Member of the Provincial Assembly of the Punjab
- In office 15 August 2018 – 3 June 2020
- In office 2008 – 31 May 2018

Personal details
- Born: 15 January 1954 Wazirabad
- Died: 3 June 2020 (aged 66)
- Party: Pakistan Muslim League (N)

= Shaukat Manzoor Cheema =

Pakistani politician (1954–2020)

Shaukat Manzoor Cheema (شوکت منظور چیمہ, 15 January 1954 – 3 June 2020) was a Pakistani politician who was a Member of the Provincial Assembly of the Punjab from 2008 to May 2020.

==Early life and education==
Cheema was born on 15 January 1954 in Wazirabad.

He graduated in 2005 from the University of the Punjab and held a Bachelor of Arts degree.

==Political career==
Cheema was elected to the Provincial Assembly of the Punjab as a candidate of the Pakistan Muslim League (N) (PML-N) from Constituency PP-104 (Gujranwala-XIV) in the 2008 Pakistani general election. He received 41,217 votes and defeated a candidate of Pakistan Peoples Party.

He was re-elected to the Provincial Assembly of the Punjab as a candidate of PML-N from Constituency PP-104 (Gujranwala-XIV) in the 2013 Pakistani general election.

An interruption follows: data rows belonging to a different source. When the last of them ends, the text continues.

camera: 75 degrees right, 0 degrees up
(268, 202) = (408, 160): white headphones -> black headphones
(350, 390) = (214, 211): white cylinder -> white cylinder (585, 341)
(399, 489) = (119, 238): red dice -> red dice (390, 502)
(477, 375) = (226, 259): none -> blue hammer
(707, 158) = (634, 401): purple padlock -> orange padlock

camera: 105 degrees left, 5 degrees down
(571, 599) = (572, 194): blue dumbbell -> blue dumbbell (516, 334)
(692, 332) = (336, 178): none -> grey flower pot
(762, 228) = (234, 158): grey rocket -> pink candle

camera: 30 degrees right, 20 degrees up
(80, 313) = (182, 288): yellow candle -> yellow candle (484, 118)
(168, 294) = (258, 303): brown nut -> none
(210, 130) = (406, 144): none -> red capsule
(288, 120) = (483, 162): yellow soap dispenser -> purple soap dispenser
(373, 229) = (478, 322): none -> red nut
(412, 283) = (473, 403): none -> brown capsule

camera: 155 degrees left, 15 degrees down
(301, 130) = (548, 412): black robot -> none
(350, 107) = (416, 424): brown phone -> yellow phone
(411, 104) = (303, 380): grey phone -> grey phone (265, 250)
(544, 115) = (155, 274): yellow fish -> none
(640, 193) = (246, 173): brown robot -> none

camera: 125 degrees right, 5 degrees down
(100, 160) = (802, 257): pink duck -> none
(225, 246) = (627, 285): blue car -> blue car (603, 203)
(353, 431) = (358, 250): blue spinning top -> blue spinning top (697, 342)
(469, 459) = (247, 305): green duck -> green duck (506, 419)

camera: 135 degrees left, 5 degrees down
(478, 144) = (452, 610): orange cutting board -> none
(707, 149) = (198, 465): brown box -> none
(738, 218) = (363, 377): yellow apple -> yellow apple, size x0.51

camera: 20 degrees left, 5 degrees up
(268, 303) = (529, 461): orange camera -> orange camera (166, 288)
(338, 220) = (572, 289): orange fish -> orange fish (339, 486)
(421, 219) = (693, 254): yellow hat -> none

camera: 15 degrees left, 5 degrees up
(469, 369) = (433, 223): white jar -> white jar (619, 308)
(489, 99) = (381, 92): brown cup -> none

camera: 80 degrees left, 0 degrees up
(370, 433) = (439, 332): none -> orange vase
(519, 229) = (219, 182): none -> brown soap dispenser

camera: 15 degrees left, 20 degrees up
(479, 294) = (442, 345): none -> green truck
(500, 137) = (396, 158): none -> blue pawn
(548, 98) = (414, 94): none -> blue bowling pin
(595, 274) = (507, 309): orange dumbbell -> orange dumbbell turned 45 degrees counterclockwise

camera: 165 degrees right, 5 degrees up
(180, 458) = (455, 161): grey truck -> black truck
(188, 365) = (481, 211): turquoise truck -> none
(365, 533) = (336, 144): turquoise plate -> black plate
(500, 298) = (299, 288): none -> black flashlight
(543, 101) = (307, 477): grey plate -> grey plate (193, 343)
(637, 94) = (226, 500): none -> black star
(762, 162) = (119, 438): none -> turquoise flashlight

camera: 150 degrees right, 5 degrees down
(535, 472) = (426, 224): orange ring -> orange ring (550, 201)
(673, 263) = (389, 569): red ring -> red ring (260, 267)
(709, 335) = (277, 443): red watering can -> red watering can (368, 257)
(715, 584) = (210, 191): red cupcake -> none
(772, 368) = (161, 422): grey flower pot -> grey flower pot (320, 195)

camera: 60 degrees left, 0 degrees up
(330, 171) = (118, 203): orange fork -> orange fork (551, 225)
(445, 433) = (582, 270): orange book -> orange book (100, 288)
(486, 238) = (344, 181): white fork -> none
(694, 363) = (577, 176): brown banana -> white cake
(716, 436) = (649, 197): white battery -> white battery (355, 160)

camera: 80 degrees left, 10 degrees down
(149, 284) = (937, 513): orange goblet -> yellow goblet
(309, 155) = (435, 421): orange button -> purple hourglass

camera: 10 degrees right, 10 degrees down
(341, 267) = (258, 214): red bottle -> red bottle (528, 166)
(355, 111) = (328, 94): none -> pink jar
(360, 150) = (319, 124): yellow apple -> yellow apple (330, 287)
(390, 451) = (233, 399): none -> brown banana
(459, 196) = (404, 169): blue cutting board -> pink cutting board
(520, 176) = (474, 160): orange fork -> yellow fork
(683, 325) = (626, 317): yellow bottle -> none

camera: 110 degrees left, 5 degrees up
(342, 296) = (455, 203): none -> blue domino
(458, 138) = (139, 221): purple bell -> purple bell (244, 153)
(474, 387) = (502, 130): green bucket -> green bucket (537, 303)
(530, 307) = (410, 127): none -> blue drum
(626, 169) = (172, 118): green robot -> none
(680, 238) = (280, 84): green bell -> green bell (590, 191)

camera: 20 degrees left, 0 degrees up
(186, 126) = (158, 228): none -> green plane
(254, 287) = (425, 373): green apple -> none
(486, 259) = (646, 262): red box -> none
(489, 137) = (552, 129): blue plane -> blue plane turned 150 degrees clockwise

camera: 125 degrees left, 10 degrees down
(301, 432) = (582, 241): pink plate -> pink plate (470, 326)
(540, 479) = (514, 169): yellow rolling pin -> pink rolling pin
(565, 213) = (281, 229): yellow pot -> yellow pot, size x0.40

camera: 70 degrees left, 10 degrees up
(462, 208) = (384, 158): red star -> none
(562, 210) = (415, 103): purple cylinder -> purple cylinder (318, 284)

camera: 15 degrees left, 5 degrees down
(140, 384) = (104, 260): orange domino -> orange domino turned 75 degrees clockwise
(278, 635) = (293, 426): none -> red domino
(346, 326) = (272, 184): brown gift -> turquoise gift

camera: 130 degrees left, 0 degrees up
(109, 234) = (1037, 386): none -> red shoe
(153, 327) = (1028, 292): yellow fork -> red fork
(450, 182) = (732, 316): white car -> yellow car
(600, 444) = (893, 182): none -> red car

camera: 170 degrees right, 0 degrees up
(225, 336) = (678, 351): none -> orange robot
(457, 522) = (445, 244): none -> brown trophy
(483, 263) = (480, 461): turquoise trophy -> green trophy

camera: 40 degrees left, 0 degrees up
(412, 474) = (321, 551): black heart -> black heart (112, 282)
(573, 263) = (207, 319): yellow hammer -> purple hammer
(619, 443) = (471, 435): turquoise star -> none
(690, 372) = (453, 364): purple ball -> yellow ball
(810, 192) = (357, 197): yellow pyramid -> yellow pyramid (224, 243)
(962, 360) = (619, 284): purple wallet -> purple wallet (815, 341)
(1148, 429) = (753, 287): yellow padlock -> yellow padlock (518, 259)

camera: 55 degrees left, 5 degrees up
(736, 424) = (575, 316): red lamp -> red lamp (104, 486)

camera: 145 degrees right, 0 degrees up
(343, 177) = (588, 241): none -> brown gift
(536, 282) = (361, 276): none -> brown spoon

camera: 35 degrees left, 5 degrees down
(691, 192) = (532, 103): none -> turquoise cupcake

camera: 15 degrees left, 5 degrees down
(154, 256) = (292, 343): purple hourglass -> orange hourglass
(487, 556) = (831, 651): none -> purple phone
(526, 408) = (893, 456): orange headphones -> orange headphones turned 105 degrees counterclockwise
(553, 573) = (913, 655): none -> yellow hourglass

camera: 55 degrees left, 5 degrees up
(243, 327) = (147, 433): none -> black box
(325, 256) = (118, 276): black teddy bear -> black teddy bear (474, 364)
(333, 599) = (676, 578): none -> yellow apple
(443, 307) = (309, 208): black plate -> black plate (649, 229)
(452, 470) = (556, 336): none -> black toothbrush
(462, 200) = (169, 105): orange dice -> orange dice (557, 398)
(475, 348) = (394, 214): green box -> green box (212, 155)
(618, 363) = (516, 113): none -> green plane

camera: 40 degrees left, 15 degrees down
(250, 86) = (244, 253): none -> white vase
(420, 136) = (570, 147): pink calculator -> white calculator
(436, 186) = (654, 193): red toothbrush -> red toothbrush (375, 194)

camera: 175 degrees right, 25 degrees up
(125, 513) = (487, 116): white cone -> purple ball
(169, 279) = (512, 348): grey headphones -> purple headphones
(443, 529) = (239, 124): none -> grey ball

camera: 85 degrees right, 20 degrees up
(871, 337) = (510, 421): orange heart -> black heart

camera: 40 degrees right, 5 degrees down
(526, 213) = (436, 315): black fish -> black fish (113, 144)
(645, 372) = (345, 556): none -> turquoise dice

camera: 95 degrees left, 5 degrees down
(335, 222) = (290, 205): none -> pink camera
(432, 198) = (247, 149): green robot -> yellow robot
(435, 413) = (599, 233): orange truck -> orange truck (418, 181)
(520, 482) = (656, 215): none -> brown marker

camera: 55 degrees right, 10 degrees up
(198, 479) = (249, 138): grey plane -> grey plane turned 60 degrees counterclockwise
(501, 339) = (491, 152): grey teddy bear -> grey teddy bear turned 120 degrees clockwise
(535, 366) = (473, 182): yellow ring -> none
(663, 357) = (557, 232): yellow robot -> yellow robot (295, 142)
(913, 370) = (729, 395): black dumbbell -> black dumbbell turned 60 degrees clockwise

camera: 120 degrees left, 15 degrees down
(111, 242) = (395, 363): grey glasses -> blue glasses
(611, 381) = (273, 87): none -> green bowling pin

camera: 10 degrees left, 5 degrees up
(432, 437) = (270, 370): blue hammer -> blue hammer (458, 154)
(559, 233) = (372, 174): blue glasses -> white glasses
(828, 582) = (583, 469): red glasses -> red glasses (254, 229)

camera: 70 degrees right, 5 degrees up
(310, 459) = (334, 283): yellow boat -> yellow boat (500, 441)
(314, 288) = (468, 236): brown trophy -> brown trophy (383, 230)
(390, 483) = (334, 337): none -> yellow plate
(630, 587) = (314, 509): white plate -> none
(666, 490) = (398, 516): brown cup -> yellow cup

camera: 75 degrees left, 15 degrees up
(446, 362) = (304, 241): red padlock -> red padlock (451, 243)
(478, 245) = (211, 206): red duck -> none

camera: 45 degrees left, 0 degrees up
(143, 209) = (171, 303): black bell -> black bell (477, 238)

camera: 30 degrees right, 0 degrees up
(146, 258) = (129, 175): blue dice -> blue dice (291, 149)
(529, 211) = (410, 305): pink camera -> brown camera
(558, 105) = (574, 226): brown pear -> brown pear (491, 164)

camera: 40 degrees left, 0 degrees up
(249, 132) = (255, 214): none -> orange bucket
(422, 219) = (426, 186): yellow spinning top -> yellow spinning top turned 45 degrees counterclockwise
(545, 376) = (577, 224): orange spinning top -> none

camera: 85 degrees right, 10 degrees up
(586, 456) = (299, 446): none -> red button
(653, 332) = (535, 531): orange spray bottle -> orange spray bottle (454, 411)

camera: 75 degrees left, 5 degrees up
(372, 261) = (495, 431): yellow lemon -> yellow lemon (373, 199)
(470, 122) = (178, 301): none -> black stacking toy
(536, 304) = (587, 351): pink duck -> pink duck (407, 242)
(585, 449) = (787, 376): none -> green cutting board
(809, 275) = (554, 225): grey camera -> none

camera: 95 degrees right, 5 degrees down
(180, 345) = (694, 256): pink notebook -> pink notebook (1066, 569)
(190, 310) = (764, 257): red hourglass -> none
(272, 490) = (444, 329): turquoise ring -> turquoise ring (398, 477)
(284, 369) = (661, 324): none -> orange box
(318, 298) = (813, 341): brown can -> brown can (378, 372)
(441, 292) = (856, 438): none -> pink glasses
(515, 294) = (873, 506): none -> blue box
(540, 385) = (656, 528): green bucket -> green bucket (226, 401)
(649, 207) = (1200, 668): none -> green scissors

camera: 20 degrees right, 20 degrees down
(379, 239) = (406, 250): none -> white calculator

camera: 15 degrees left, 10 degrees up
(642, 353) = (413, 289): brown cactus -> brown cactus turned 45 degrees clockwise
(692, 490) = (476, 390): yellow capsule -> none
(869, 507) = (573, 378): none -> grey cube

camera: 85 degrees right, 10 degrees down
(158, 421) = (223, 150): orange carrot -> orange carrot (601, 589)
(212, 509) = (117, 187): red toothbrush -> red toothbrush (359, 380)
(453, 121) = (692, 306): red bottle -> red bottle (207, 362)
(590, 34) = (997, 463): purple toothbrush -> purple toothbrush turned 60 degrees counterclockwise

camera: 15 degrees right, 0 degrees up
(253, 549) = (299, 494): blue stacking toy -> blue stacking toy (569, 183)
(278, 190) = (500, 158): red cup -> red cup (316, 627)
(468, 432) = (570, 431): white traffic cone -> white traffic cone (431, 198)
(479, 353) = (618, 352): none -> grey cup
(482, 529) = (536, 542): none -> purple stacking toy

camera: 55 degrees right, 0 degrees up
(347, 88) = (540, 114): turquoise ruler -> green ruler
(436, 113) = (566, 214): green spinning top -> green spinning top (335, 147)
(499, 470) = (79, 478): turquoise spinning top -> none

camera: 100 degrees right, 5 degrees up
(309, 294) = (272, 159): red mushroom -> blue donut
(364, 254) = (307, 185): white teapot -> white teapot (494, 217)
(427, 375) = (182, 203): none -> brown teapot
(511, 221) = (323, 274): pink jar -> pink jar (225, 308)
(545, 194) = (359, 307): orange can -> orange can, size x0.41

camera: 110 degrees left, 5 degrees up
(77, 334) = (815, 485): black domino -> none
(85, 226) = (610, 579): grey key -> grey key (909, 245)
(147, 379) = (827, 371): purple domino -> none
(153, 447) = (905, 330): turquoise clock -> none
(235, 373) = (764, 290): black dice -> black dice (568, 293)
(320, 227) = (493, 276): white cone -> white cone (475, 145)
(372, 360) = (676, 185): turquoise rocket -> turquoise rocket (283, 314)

He was re-elected to the Provincial Assembly of the Punjab as a candidate of PML-N from Constituency PP-51 (Gujranwala-I) in the 2018 Pakistani general election.

==Death==
Cheema died on 3 June 2020, after contracting COVID-19 during the COVID-19 pandemic in Pakistan. He had been under treatment at a hospital in Lahore, and was reportedly on ventilator support.